Naturally the ensuing predictions include well-publicised developments in tax and financial reporting. Typically the predictions also include variations of the same old warnings of other developments that will, so we are told, force accountants to make major changes to the way that they operate.

I don't doubt the sincerity of those who repeat these ideas. Some of their warnings are coming true at last but typically only many years after they were first aired. You could say the predictions were ahead of their time – which some of them were.

It was Bill Gates who said: “We always overestimate the change that will occur in the next two years and underestimate the change that will occur in the next ten.” 

Typical predictions made as regards the accountancy sector in the UK have routinely over-estimated the impact of changes. And have also therefore over-stated the urgency for accountancy practices to change they way they operate.

Personally I have long favoured the gradual evolution of accountancy practices as and when this becomes necessary.

I have collated some of the most repeated ‘warnings’ below. How many will come true in 2014 do you think?

‘You will lose out as Indian accountants steal your clients’

I can date this back six years to when it was identified as a natural consequence of the facility to buy outsourced labour from India as cheaply as £10 an hour. Yes there are a number of providers facilitating the outsourcing of accounts and tax work to India. But I sense no big move to cut out the UK-based middleman accountant. Do you?

Has anyone lost loads of business clients due to the concerted efforts of overseas-based accountants offering lower cost alternatives?

‘You must move on as fees for compliance services will fall’

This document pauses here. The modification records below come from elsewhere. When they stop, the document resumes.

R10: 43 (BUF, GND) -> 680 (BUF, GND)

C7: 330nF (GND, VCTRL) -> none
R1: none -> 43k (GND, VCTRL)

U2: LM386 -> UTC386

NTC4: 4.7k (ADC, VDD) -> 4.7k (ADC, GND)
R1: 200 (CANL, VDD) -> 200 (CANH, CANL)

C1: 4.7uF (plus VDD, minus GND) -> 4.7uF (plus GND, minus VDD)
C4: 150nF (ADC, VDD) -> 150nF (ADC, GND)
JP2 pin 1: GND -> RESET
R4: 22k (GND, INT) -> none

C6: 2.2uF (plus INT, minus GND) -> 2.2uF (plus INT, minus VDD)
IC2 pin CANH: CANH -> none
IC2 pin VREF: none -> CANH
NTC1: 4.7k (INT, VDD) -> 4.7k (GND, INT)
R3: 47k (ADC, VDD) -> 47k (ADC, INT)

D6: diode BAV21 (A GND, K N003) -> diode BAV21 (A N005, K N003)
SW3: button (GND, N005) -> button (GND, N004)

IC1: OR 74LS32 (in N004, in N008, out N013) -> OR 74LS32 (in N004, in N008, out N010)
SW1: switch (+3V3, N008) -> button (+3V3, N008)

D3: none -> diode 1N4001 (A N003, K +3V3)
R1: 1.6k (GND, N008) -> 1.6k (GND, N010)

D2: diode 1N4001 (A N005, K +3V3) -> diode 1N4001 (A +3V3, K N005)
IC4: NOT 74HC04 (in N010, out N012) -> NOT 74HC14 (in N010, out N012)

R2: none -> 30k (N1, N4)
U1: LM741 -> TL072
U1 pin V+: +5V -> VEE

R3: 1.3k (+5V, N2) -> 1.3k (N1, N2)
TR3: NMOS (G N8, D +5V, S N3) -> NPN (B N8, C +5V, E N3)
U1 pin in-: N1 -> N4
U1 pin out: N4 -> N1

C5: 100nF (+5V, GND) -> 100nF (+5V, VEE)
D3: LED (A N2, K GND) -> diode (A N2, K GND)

I recall this being predicted when we moved to a fixed tax filing deadline in 1998, then again as computerised systems took hold. And now annually due to the move to cloud computing and low cost online bookkeeping services.

In real terms this prediction probably has come to pass for many accountants. The recession contributed to this as much as did the related software and IT changes. And there are now ever more low-cost providers who are focusing clients’ minds on the how little they need to pay for what has become simply a basic commodity service. In this connection, just last year John Stokdyk collected insights and advice for firms that want to offer higher value business advice to clients.

‘You must embrace cloud and online accounting’

The growth of the cloud and online computing has been continuing for some years although it still has a way to go before it becomes ubiquitous. And the accountancy profession seems to be lagging behind wider Industry trends here.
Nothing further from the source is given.